The highest mortgage rates in four years caused a pause in mortgage applications from home buyers and refinancers during a time when the market generally starts picking up in preparation for the spring season. Any
shakeout from dips in the stock market in recent days will become more evident in mortgage demand in next week’s report from the Mortgage Bankers Association.
Total mortgage application volume last week—which reflects home purchases and refinancings—barely budged at 0.7 percent higher on a seasonally adjusted basis compared to one week earlier, the MBA reported Wednesday. A hopeful sign for housing, however: Volume is still 5 percent higher than the same week a year ago.

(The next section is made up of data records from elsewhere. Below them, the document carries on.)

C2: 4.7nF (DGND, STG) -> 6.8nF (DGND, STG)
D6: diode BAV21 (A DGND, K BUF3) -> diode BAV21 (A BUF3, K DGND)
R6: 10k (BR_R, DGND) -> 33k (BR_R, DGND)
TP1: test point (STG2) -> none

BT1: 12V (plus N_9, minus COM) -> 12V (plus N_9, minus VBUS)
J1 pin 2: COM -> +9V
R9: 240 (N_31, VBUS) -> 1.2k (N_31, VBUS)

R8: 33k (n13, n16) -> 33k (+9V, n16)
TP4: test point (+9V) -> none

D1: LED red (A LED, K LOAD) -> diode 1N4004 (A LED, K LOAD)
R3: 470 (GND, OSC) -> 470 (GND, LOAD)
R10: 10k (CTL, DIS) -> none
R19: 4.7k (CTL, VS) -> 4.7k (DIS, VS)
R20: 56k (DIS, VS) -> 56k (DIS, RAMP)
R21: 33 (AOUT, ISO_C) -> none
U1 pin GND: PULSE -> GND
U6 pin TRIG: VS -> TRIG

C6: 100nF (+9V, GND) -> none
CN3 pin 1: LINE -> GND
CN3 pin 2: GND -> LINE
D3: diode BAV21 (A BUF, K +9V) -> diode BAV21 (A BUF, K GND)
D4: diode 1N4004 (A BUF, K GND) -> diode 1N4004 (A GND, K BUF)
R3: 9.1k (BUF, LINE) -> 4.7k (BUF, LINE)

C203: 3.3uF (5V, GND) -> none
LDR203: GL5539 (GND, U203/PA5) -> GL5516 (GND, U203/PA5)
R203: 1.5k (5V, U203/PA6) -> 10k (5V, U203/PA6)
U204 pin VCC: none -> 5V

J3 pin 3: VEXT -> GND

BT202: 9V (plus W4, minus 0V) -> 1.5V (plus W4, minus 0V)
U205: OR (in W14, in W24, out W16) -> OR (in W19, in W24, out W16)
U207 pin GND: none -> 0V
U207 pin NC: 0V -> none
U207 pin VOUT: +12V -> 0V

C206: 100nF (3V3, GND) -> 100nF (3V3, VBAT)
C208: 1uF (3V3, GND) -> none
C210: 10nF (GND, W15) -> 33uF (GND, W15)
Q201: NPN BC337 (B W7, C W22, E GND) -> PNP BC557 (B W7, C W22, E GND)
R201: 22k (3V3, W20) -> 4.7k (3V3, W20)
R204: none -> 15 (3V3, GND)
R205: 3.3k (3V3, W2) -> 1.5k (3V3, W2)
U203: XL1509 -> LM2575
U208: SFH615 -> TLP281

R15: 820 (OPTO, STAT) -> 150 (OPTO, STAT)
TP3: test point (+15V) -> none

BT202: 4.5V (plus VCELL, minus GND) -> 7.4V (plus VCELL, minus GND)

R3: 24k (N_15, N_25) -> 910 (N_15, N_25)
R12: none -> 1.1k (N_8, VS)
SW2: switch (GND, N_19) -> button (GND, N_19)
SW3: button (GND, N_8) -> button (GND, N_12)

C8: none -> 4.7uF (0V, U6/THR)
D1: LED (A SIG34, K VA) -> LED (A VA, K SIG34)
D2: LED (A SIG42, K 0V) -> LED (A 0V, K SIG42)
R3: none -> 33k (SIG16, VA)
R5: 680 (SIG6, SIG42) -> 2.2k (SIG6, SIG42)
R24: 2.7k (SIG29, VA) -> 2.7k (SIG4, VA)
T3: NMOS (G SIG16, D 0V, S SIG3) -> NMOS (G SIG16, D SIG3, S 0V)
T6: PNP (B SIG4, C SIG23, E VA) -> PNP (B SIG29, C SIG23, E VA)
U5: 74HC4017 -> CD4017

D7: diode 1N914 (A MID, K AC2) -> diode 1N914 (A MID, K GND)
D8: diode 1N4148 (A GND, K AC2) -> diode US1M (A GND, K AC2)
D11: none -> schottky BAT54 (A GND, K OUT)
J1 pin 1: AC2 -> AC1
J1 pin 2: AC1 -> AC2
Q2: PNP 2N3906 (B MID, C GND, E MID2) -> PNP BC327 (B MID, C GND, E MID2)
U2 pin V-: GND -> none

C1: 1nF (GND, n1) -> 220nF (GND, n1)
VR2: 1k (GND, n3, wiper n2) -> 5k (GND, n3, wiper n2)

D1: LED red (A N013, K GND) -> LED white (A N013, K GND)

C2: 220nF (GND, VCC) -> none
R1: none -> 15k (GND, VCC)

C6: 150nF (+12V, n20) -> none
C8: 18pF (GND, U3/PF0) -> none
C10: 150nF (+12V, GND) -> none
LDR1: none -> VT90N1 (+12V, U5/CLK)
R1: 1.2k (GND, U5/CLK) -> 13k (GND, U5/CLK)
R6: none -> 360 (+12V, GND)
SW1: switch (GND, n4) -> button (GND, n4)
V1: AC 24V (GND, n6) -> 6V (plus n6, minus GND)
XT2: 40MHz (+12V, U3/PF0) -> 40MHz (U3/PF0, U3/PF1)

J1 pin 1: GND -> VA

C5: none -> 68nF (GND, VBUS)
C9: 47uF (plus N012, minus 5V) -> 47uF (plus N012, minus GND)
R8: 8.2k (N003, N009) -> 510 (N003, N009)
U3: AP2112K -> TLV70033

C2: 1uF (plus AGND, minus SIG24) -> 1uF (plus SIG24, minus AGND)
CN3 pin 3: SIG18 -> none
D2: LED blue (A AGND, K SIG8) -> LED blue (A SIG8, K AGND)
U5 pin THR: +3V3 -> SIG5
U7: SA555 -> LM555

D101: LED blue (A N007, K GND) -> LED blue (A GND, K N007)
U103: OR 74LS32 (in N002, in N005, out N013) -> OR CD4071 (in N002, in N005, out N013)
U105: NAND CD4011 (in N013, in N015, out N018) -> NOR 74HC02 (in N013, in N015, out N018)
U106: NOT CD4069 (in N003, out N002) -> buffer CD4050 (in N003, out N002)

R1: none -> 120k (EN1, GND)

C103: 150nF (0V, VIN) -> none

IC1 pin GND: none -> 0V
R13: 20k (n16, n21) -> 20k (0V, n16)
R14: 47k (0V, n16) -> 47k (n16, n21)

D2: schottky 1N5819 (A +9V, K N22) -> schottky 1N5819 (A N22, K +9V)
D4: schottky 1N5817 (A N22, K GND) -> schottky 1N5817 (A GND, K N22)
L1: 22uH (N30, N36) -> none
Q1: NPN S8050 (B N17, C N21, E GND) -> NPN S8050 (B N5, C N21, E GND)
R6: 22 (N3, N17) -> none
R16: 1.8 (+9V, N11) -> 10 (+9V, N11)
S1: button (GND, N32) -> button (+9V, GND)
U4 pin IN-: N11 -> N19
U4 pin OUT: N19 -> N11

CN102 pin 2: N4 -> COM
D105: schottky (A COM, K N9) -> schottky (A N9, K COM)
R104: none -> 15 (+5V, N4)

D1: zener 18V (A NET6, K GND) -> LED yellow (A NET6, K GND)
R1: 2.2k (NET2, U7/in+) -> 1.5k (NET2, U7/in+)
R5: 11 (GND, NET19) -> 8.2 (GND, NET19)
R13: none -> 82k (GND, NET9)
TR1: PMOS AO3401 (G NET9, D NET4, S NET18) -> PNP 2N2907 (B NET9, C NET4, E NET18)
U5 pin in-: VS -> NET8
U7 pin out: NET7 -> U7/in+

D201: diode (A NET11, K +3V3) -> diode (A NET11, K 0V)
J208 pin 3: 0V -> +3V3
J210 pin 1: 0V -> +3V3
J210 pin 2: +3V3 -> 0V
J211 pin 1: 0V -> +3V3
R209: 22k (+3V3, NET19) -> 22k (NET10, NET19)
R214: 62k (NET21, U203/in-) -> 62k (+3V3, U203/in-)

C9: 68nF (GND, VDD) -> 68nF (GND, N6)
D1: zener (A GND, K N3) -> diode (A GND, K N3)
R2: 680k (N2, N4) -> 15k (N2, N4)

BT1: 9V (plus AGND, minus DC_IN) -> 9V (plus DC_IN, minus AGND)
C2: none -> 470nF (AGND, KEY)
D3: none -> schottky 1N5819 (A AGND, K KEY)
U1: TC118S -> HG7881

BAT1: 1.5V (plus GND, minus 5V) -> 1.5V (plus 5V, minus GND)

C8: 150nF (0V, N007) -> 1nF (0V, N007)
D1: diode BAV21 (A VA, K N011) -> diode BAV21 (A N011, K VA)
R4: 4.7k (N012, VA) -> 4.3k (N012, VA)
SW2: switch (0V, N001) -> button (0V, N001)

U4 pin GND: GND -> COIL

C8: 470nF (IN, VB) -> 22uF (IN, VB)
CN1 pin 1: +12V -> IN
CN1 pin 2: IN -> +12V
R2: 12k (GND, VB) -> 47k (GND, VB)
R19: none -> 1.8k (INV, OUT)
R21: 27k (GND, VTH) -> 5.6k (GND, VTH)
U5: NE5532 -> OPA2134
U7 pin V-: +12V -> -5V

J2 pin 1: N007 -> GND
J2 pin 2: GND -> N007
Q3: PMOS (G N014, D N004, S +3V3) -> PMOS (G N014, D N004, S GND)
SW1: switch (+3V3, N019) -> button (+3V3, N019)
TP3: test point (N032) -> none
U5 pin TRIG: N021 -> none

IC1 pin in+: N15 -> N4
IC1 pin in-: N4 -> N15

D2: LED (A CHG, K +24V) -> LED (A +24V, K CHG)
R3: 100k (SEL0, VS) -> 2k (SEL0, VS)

Purchase applications were mostly unchanged last week while applications to refinance eked out a 1 percent gain during the week, the MBA reports.
The average 30-year fixed-rate mortgage was 4.50 percent, the highest level since April 2014, the MBA reports.
“While the stock market leapt into the new year with strong gains, only to give it all back over the past few days, interest rates have generally moved higher, with the 10-year Treasury and 30-year mortgage rates about 30 basis points higher than where we started at the beginning of January,” says Mike Fratantoni, the MBA’s chief economist. “A strong job market, accelerating wage growth, and expectations of faster rate hikes from the Fed all have played roles in pushing up longer-term rates.”
At the start of this week, mortgage rates did recede slightly after volatility in the stock market sent investors flocking back to the bond market, CNBC reports. Mortgage rates loosely follow 10-year Treasury yields.